Packed vectors
Every index method takes vectors as packed little-endian float32
binary strings — the output of PHP’s pack() with the g format
code:
$one = pack('g*', ...$floats); // one vector
$batch = $one . $another . $third; // batches: plain concatenation
Why packed strings, not arrays?
A PHP array of one million floats is one million zvals — each a 16-byte
tagged value behind a hashtable, inflated and walked on every call. The
same data as a packed string is a single contiguous buffer the extension
reads in one pass. It’s the difference between an FFI boundary crossing
that’s effectively a memcpy and one that allocates a small heap.
There is deliberately only one input path. Methods don’t silently accept arrays and convert them, because that would make the slow path invisible. If you have arrays, convert explicitly:
use Displace\Vector\Vectors;
$packed = Vectors::pack($floats); // === pack('g*', ...$floats)
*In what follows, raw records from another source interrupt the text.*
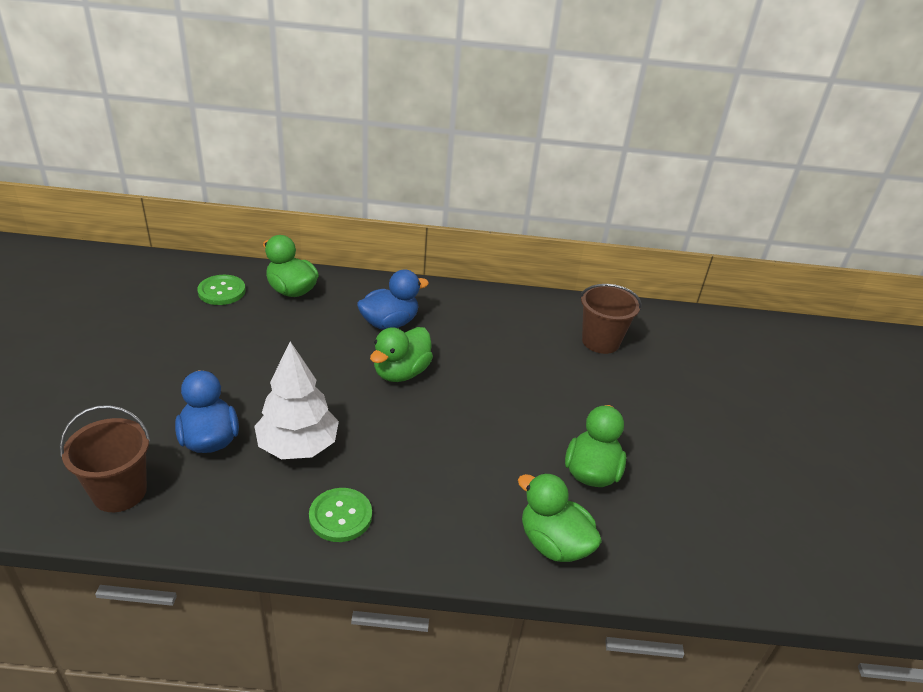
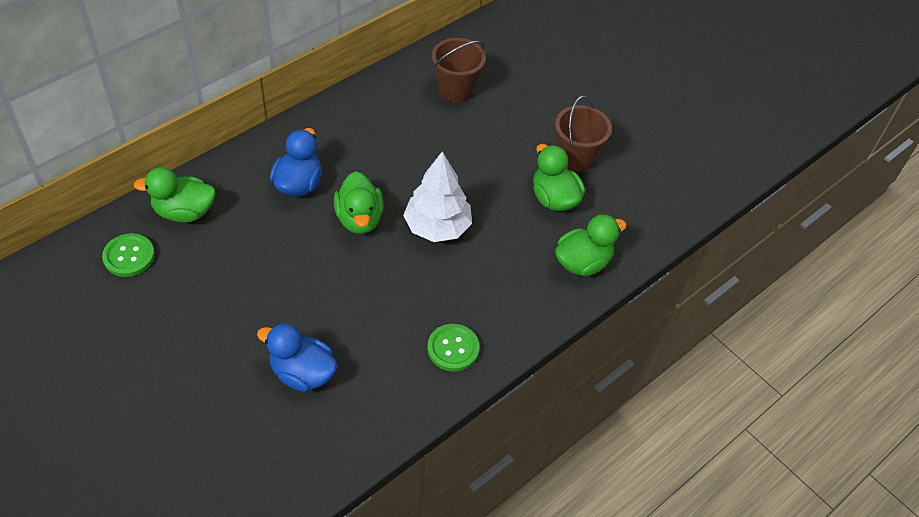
camera: 45 degrees left, 15 degrees up
(119, 492) = (299, 456): brown bucket -> brown bucket (576, 158)
(298, 446) = (366, 328): white tree -> white tree (437, 227)
(553, 543) = (583, 262): green duck -> green duck turned 150 degrees clockwise

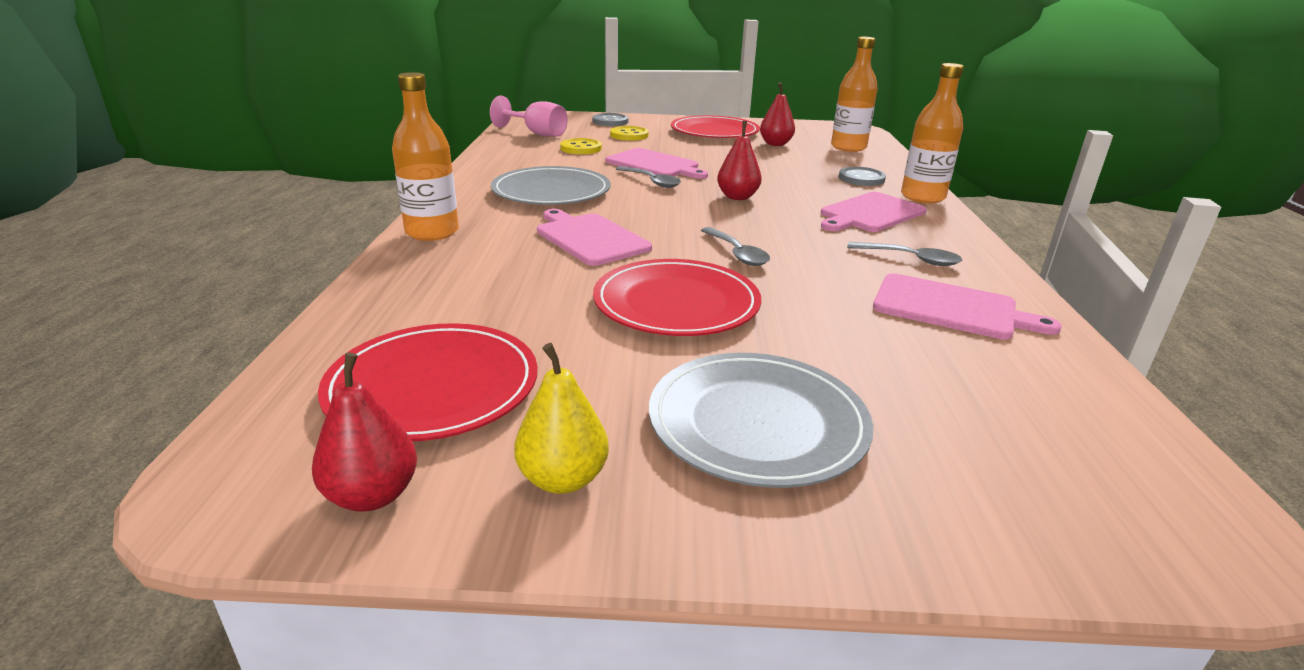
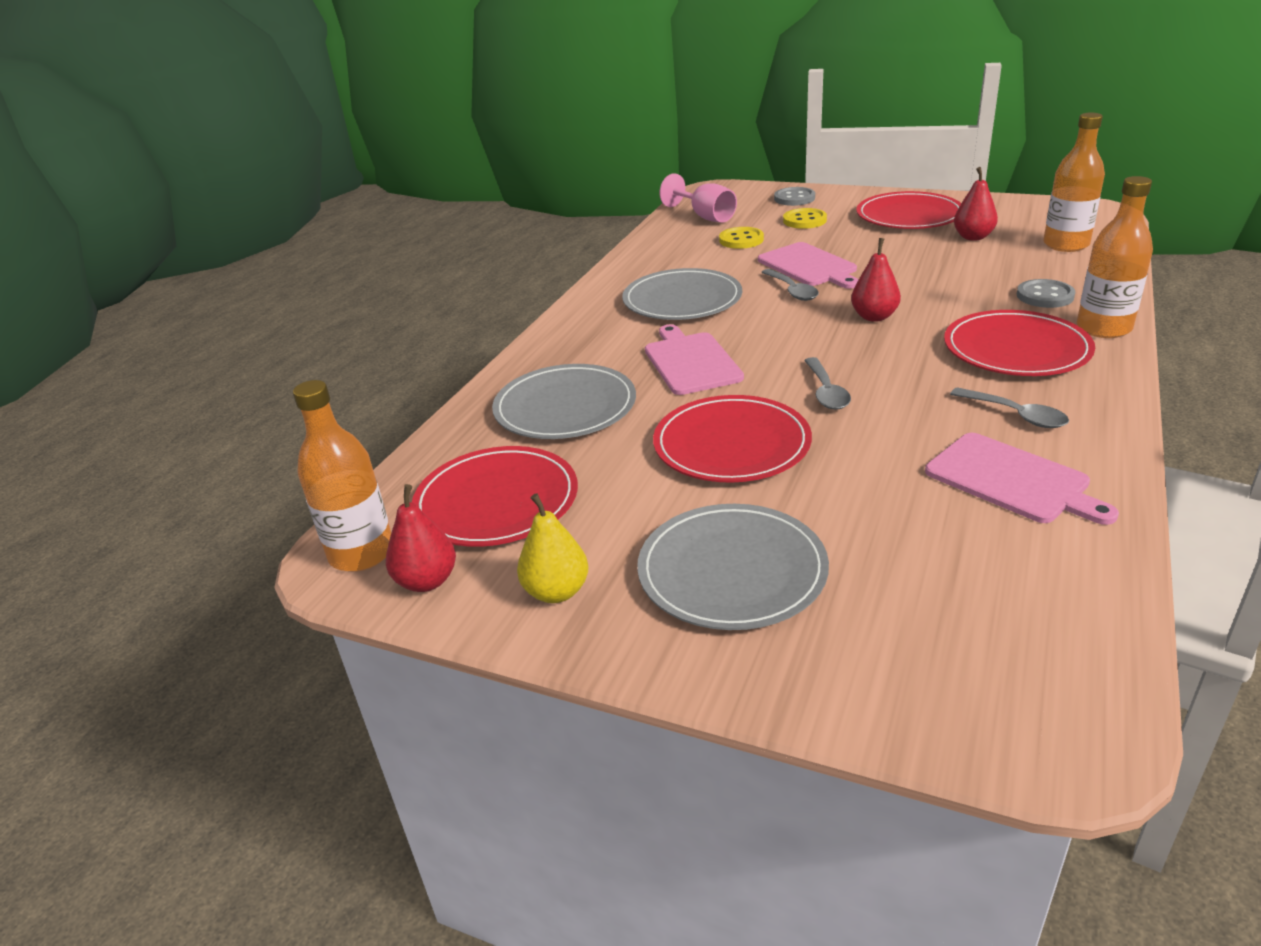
camera: 25 degrees right, 5 degrees up
(432, 232) = (553, 345): orange bottle -> orange bottle (362, 553)
(474, 285) = (565, 407): none -> grey plate
(870, 213) = (1016, 349): pink cutting board -> red plate

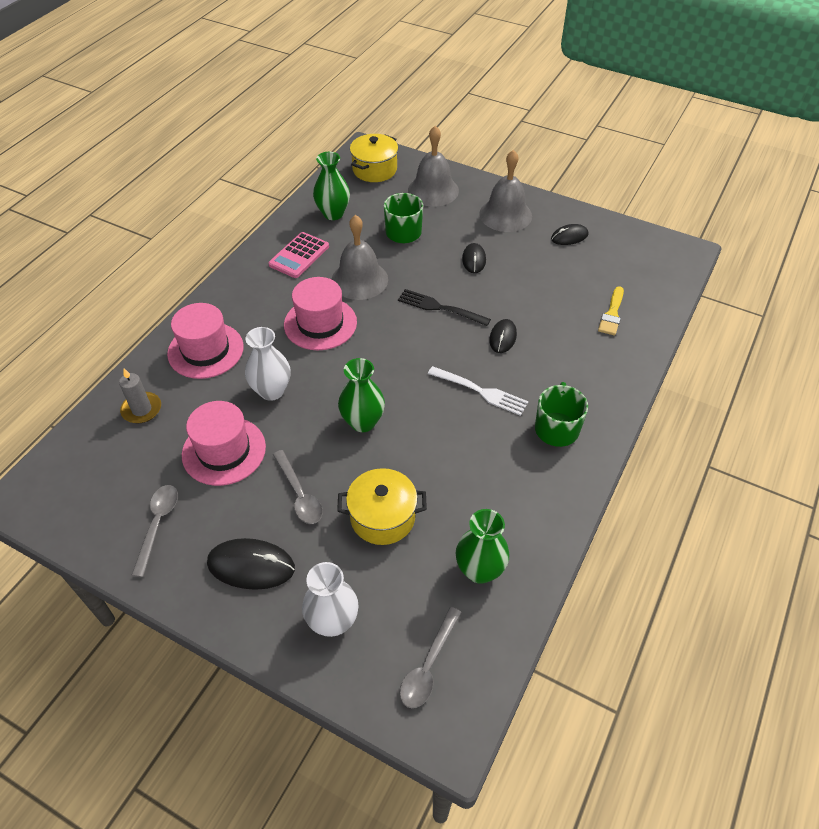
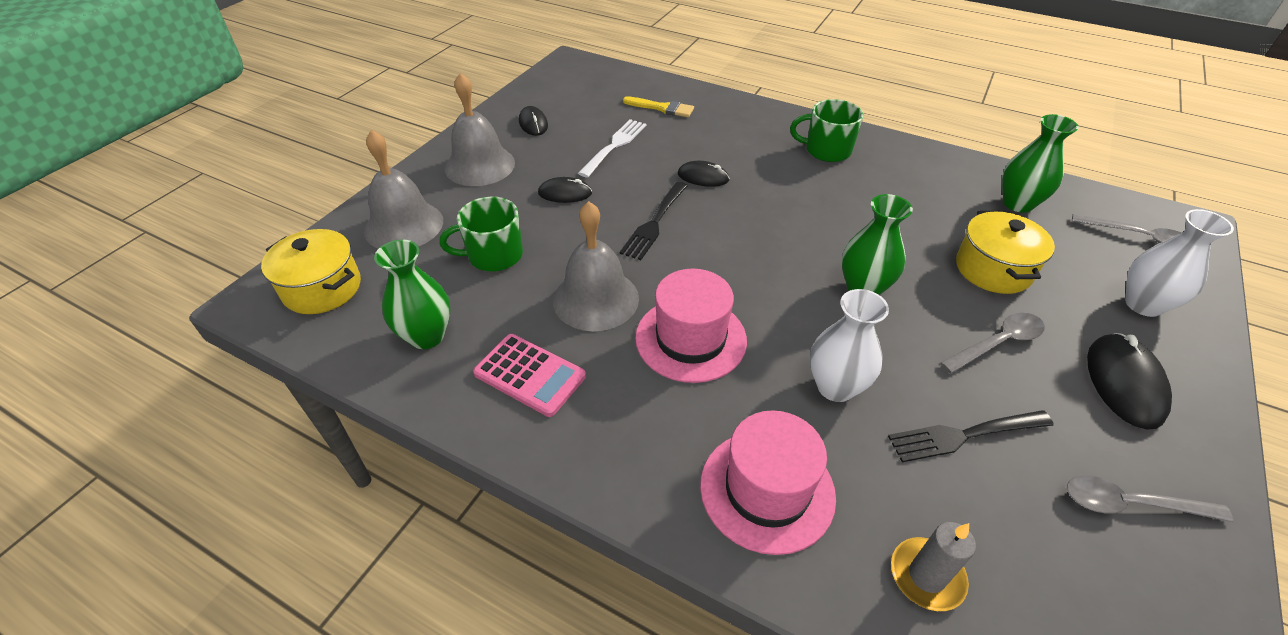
camera: 90 degrees left, 5 degrees down
(224, 451) = (965, 435): pink hat -> black fork
(480, 391) = (789, 196): white fork -> white fork (614, 146)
$floats = Vectors::unpack($packed, dim: 768); // flat list<float> back out
unpack() returns a flat list (it round-trips pack() exactly);
use array_chunk($floats, $dim) if you want per-vector rows.
The validation rules
For an index of dimensionality dim:
| Input | Rule | On violation |
|---|---|---|
add() / addWithIds() payload | strlen % (4 * dim) === 0 | DimensionMismatchException |
search() query | strlen === 4 * dim (exactly one vector) | DimensionMismatchException |
| every coordinate | finite, abs(value) < 1e16 | InvalidArgumentException |
The NaN/Inf rule is not pedantry: a single NaN coordinate would silently
corrupt the per-vector scale inside the quantizer — the vector would
count toward count() but never match any query. The extension rejects
the payload up front, and a rejected call never partially applies.
Precision
PHP floats are 64-bit doubles; the packed format is 32-bit floats. The
narrowing happens once, at pack time — identical to what pack('g*')
itself does, and far above the precision the 2/4-bit quantizer keeps
anyway.
Endianness
The format is explicitly little-endian (g, not G). All supported
platforms are little-endian, and the extension refuses to compile for
big-endian targets, so pack('g*') output is portable across every
machine ext-turbovec runs on — including index files moved between
them.
Where packed vectors come from
- ext-infer:
Vectors::pack($embedding->vector())today; a packed fast path on the ext-infer side is planned (see the semantic search recipe). - Remote APIs: most embedding APIs return JSON arrays —
Vectors::pack($response['embedding']). - Files/DB columns: if you stored
pack('g*')blobs, pass them through unchanged; concatenation is batching.